“Non risulta e non è stata comprovata la circostanza che, in assenza di immediate misure cautelari, per l’appellante si produrrebbe uno specifico pregiudizio irreparabile”. Il giudice Luigi Maruotti, presidente della IV sezione del Consiglio di Stato, ha motivato così il “no” alla richiesta di ArcelorMittal di sospendere l’ordinanza del sindaco di Taranto – validata dal Tar di Lecce – che impone all’azienda di spegnere gli impianti dell’area a caldo dell’ex Ilva entro 60 giorni perché pericolosi per la salute umana. La decisione, in realtà, non è favorevole ad alcuna delle parti poiché il magistrato ha chiarito che la decisione di sospensione in attesa della sentenza di merito del Consiglio di Stato sarà presa dal collegio il prossimo 11 marzo.
Insomma, niente sospensiva per il momento, ma non può essere escluso che arrivi in quella data. Il “no” del presiedente Maruotti infatti è legato a due questioni. La prima è legata al fatto che l’esame dell’appello di Arcelor dovrà essere valutata “nel rispetto del principio del contraddittorio” dal collegio di giudici anche in considerazione delle “delicate questioni controverse”. La seconda è che una sospensiva emessa l’11 marzo non crea alcun danno all’azienda perché “non sarà decorso” il termine imposto dal sindaco per la conclusione delle “operazioni di fermata dell’area a caldo e degli impianti connessi”.
Tutto è quindi ancora da decidere, ma intanto la storia giudiziaria dell’ex Ilva segna un nuovo punto: dopo la prima epocale sentenza del Tar che ha dato ragione al primo cittadino del capoluogo ionico affermando che “lo stato di grave pericolo” in cui vivono i cittadini di Taranto per colpa della fabbrica è “permanente ed immanente”, anche un secondo organo di giustizia amministrativa – il più alto tra quelli dell’ordinamento italiano – non accoglie una richiesta dell’azienda e chiarisce che “non risultano e non sono stati comprovati elementi tali da far ritenere che l’eventuale accoglimento della domanda cautelare in sede collegiale non sarebbe idonea a soddisfare gli interessi dell’appellante”. Insomma Arcelor dovrà attendere l’11 marzo per sapere se l’ordinanza del sindaco sarà o meno sospesa fino al 13 maggio, giorno in cui, il massimo organo della giustizia amministrativa si esprimerà nel merito e quindi deciderà se davvero l’area a caldo di Ilva va spenta o meno.
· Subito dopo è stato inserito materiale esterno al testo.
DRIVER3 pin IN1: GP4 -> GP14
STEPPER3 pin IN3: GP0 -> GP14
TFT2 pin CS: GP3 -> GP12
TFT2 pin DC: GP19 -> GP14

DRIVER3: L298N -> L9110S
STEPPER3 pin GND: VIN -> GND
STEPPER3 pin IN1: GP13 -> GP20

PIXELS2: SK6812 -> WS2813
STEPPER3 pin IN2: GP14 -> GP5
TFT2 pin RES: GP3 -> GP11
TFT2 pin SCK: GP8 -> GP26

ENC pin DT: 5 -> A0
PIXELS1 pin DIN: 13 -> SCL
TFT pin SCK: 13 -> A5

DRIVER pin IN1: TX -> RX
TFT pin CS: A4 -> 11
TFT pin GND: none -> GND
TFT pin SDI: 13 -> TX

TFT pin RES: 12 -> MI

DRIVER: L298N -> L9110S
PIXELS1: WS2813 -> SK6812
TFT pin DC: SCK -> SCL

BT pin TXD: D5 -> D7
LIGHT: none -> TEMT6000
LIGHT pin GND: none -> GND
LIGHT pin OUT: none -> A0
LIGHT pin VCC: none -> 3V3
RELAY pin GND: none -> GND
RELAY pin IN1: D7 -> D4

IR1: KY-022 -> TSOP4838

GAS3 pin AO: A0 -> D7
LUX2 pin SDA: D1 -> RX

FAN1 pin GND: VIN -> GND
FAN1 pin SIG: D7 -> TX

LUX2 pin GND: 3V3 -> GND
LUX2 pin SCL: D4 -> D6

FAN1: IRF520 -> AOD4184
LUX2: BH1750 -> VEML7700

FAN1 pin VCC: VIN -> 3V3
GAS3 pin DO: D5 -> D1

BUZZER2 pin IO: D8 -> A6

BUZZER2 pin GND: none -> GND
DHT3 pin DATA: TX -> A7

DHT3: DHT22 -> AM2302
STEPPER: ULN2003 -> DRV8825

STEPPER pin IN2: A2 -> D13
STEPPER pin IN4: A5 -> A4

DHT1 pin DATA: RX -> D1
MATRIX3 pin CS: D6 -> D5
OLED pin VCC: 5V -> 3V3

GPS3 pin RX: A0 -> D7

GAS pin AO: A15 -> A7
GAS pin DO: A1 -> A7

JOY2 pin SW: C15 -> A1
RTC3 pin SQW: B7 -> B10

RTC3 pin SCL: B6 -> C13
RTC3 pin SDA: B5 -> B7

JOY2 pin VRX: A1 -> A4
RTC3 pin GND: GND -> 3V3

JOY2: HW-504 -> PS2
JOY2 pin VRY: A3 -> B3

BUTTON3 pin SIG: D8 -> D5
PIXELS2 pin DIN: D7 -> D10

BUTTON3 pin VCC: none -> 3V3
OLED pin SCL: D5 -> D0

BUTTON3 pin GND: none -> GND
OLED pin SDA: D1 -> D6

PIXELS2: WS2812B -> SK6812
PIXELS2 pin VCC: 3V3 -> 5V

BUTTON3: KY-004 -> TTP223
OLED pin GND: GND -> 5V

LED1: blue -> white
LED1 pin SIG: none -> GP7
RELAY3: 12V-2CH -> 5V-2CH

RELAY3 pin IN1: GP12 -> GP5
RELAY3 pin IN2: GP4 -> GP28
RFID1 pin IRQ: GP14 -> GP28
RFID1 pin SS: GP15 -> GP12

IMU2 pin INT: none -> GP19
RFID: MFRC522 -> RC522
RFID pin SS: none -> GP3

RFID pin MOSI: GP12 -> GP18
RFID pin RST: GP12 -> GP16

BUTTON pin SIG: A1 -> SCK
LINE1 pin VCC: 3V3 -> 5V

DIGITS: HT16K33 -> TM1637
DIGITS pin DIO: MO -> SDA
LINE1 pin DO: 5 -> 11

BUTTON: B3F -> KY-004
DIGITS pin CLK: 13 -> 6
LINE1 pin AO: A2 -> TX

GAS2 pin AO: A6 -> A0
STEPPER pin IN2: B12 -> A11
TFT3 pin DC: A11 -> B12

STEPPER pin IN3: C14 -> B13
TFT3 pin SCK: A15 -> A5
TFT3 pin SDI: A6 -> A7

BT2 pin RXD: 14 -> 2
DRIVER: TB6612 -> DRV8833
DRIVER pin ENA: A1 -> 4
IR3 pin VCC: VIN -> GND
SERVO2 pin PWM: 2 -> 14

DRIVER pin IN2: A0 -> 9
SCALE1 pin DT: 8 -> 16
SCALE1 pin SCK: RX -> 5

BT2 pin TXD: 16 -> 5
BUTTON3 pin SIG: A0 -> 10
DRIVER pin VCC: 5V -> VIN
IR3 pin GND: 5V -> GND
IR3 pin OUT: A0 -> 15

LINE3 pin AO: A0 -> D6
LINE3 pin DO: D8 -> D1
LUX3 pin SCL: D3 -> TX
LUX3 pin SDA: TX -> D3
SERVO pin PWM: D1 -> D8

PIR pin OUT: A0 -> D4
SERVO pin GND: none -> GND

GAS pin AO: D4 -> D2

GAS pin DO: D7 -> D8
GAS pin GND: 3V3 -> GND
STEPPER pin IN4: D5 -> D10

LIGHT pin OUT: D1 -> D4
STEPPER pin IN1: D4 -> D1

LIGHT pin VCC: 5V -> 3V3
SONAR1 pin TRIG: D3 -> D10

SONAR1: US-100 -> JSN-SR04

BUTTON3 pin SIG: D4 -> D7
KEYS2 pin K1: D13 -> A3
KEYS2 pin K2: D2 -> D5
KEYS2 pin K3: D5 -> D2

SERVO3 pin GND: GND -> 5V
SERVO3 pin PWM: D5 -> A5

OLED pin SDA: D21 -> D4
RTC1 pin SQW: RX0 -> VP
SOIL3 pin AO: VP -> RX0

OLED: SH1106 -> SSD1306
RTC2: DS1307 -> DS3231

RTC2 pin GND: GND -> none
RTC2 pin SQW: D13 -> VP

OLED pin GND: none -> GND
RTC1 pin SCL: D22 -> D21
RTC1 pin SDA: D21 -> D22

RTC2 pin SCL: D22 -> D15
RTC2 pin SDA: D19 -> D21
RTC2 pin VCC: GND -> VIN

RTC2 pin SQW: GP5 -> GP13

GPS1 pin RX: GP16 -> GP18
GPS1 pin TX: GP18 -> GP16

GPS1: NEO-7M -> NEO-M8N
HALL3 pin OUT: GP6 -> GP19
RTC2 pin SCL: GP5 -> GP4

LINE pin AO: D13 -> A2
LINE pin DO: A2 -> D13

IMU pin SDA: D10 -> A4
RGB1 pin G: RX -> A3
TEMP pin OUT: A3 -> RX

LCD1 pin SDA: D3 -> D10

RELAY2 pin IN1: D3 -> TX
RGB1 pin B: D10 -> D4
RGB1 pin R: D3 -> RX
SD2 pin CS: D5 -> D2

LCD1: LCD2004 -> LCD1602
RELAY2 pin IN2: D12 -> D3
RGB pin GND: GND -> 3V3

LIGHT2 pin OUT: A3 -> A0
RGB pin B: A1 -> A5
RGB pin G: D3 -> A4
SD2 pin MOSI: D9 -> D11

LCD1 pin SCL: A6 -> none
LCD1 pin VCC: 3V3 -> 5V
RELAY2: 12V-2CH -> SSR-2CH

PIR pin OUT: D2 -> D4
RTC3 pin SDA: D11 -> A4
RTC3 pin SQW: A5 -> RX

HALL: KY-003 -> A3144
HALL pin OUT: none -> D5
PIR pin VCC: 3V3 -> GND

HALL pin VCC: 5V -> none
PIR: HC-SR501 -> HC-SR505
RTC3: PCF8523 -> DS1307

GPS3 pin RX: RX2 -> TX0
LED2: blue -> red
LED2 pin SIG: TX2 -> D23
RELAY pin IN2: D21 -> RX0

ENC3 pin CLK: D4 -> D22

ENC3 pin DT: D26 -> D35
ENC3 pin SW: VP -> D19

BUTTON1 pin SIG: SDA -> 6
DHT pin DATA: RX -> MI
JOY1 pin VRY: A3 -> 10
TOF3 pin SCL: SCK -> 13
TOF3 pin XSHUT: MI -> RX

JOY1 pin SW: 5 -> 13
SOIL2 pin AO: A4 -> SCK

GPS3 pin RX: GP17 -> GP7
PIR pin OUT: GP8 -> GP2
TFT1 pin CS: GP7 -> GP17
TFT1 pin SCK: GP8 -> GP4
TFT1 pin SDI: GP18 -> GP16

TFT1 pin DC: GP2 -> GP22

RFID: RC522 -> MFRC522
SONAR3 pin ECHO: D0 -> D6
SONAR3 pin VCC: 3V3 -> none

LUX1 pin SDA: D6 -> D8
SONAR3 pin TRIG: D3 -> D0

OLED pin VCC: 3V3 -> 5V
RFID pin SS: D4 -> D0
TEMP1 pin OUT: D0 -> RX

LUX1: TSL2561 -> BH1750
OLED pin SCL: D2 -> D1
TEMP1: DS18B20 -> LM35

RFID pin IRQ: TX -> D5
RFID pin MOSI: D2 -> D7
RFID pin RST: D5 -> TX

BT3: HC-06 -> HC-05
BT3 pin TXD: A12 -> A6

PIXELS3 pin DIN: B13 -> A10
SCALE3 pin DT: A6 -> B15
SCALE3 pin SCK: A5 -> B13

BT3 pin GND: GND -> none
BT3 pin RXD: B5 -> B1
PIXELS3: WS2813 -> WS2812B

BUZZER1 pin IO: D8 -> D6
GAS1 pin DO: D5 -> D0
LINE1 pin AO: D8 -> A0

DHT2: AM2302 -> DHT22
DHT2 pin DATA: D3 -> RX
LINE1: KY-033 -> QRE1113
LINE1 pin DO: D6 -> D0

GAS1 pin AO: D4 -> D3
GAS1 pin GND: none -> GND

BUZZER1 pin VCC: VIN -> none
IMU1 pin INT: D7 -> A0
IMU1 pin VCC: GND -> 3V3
A Taranto, intanto, la decisione è stata accolta con favore da una parte del mondo ambientalista. Nella città pugliese giustizia penale e giustizia amministrativa sembrano per una volta viaggiare nella stessa direzione rispetto al nodo “salute-lavoro”. La richiesta della procura di 35 condanne per quasi 4 secoli di carcere nei confronti degli imputati del maxi processo “Ambiente svenduto” è giunta solo pochi giorni il verdetto del Tar di Lecce che ha evidenziato “il rispetto dei parametri emissivi” previsti dall’Autorizzazione integrata ambientale non comporta automaticamente “l’esclusione del rischio o del danno sanitario”. Rispettare le regole, ad avviso dei giudici amministrativi, non basta per continuare a produrre se questa attività crea danni alla salute di operai e cittadini. E il rapporto tra fabbrica e città, mai come in questo momento, sembra ormai giunto alla sua svolta finale.
Tutta la vicenda approdata ora davanti al Consiglio di Stato nasce dall’ordinanza del 27 febbraio 2020 con la quale il sindaco di Taranto Rinaldo Melucci intimava ad ArcelorMittal Italia e Ilva in As di individuare entro 30 giorni dalla stessa ordinanza le fonti inquinanti del siderurgico, rimuovendole, e, in difetto di adempimento, di spegnere gli impianti entro ulteriori 30 giorni. Il Tar, a quasi un anno di distanza, ha dato ragione al sindaco rigettando gli appelli di Arcelor, del ministero dell’Ambiente e della Prefettura di Taranto confermando che alla multinazionale dell’acciaio che gestisce lo stabilimento siderurgico ionico sono assegnati circa due mesi di tempo “per il completamento delle operazioni di spegnimento dell’area a caldo”.